There is often artificiality about the attempts to use history to minister to psychological needs. When I encounter black insistence on inserting Africa into mainstream curricula, I recall the 1956 presidential campaign. Adlai Stevenson, for whom I was working, had a weak record on civil rights in America but was a champion of African nationalism. I suggested to a group of sympathetic black leaders that maybe if Stevenson talked to black audiences about Africa, he could make up for his deficiencies on civil rights. My friends laughed and said that American blacks couldn't care less about Africa. That is no longer the case; but one can't escape the feeling that present emotions are more manufactured than organic.

Let us by all means teach women's history, black history, Hispanic history. But let us teach them as history, not as a means of promoting group self-esteem. I don't often agree with Gore Vidal, but I liked his remark the other day: "What I hate is good citizenship history. That has wrecked every history book. Now we're getting 'The Hispanics are warm and joyous and have brought such wonder into our lives,' you know, and before them the Jews, and before them the blacks. And the women, I mean, cut it out!"

Novelists, moralists, politicians, fabulators can go beyond the historical evidence to tell inspiring stories. But historians are custodians of professional standards. Their objective is critical analysis, accuracy and objectivity, not making people feel better about themselves.

Heaven knows how dismally historians fall short of their ideals; how sadly our interpretations are dominated and distorted by unconscious preconceptions; how obsessions of race and nation blind us to our own bias. All historians may in one way or another mythologize history. But the answer to bad history is not "good citizenship history" - more bad history written from a different viewpoint. The answer to bad history is better history.

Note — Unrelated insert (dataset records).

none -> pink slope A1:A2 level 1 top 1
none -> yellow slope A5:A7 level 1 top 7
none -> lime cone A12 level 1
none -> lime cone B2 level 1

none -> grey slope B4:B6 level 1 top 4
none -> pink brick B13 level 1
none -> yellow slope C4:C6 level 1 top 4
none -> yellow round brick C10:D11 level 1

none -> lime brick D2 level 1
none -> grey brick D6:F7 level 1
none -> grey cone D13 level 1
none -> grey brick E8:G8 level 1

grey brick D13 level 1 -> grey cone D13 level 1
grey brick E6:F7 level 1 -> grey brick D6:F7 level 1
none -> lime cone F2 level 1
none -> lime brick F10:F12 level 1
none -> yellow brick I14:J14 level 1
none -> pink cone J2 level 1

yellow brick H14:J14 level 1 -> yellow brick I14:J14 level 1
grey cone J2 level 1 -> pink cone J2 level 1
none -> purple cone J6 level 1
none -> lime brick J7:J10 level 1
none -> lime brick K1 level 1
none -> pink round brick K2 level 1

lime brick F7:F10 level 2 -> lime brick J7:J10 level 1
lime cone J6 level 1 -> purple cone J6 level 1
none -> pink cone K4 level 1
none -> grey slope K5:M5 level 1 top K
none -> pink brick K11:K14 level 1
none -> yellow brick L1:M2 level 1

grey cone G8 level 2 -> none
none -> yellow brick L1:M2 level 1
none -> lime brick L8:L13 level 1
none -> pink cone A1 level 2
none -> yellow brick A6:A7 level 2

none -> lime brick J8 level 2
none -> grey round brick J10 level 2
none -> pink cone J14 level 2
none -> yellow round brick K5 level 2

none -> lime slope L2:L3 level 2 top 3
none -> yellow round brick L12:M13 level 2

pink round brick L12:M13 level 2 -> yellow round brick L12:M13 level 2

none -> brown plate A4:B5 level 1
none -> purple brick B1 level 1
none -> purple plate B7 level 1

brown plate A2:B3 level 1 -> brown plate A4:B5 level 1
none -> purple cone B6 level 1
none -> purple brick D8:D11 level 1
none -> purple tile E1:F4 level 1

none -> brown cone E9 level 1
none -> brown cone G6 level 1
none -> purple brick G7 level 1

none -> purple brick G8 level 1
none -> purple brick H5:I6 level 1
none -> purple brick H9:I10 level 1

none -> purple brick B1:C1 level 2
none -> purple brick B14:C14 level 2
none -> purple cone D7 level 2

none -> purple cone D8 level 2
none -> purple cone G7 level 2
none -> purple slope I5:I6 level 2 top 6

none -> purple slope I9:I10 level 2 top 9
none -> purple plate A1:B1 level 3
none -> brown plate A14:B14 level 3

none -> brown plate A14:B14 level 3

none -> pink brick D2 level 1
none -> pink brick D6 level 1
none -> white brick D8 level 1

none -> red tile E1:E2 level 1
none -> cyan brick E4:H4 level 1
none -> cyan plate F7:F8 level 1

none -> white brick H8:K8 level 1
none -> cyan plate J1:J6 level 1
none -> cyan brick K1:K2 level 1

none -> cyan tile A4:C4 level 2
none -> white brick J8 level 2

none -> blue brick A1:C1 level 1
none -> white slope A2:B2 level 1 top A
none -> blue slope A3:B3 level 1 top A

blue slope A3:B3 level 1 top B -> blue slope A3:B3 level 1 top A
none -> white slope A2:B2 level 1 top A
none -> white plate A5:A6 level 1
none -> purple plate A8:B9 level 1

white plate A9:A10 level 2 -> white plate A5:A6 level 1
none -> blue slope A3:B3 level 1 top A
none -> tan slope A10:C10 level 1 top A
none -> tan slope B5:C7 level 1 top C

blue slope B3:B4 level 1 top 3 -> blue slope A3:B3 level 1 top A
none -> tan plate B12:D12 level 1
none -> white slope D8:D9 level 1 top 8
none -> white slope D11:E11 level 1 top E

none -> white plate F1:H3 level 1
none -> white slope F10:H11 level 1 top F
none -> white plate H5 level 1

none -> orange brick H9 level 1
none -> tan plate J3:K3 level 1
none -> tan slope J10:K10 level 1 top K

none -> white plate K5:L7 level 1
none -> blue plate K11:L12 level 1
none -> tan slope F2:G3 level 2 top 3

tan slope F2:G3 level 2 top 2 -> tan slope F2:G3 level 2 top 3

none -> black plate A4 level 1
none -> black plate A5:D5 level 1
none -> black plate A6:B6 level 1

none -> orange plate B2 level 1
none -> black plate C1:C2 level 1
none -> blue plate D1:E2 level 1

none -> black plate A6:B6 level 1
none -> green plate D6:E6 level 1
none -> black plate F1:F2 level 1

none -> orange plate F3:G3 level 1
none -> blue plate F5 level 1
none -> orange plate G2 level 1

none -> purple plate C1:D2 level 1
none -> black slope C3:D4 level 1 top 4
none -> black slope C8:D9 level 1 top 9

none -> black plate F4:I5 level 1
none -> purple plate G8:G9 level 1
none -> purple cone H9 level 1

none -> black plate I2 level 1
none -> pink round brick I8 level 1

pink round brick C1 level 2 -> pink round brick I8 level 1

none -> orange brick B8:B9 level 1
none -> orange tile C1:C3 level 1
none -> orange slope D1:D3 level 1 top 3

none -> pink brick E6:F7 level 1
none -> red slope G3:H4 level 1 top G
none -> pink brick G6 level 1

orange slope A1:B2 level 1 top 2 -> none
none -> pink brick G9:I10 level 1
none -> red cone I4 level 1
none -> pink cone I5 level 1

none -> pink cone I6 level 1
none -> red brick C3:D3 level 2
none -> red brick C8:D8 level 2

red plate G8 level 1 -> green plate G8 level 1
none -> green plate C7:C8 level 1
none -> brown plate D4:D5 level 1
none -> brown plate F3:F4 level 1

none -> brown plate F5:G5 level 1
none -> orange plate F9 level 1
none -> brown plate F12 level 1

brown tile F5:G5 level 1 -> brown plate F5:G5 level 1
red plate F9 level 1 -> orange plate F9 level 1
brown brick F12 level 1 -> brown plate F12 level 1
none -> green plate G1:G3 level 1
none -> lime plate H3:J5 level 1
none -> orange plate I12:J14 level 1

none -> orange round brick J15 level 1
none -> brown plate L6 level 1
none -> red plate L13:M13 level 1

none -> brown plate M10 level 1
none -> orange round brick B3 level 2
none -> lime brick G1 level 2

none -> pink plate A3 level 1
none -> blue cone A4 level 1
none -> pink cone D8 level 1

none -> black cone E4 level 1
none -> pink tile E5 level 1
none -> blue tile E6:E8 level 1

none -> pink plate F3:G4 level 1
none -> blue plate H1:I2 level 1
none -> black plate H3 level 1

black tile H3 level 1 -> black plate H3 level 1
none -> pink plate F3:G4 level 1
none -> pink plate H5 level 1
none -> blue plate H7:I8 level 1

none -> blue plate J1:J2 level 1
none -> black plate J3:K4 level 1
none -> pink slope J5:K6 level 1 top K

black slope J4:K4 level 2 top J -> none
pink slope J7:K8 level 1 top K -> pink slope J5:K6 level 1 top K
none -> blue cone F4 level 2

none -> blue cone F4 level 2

The ideological assault in English departments on the "canon" as an instrument of political oppression implies the existence of a monolithic body of work designed to enforce the "hegemony" of a class or race or sex. In fact, most great literature and much good history are deeply subversive in their impact on orthodoxies. Consider the American canon: Emerson, Whitman, Melville, Hawthorne, Thoreau, Mark Twain, Henry Adams, William and Henry James, Holmes, Dreiser, Faulkner. Lackeys of the ruling class? Agents of American imperialism?

Let us by all means learn about other continents and other cultures. But, lamentable as some may think it, we inherit an American experience, as America inherits a European experience. To deny the essentially European origins of American culture is to falsify history.

We should take pride in our distinctive inheritance as other nations take pride in their distinctive inheritances. Certainly there is no need for Western civilization, the source of the ideas of individual freedom and political democracy to which most of the world now aspires, to apologize to cultures based on despotism, superstition, tribalism and fanaticism. Let us abjure what Bertrand Russell called the fallacy of "the superior virtue of the oppressed."

Of course we must teach the Western democratic tradition in its true proportions - not as a fixed, final and complacent orthodoxy, intolerant of deviation and dissent, but as an ever-evolving creed fulfilling its ideals through debate, self-criticism, protest, disrespect and irreverence, a tradition in which all groups have rights of heterodoxy and opportunities for self-assertion. It is a tradition that has empowered people of all nations and races. Little can have a more "terribly damaging effect on the psyche" than for educators to tell young blacks and Hispanics and Asians that it is not for them.

ONE STEP AT A TIME

Belief in one's own culture does not mean disdain for other cultures. But one step at a time: No culture can hope to ingest other cultures all at once, certainly not before it ingests its own. After we have mastered our own culture, we can explore the world.

If we repudiate the quite marvelous inheritance that history has bestowed on us, we invite the fragmentation of our own culture into a quarrelsome spatter of enclaves, ghettos and tribes. The bonds of cohesion in our society are sufficiently fragile, or so it seems to me, that it makes no sense to strain them by encouraging and exalting cultural and linguistic apartheid. The rejection of the melting pot points the republic in the direction of incoherence and chaos.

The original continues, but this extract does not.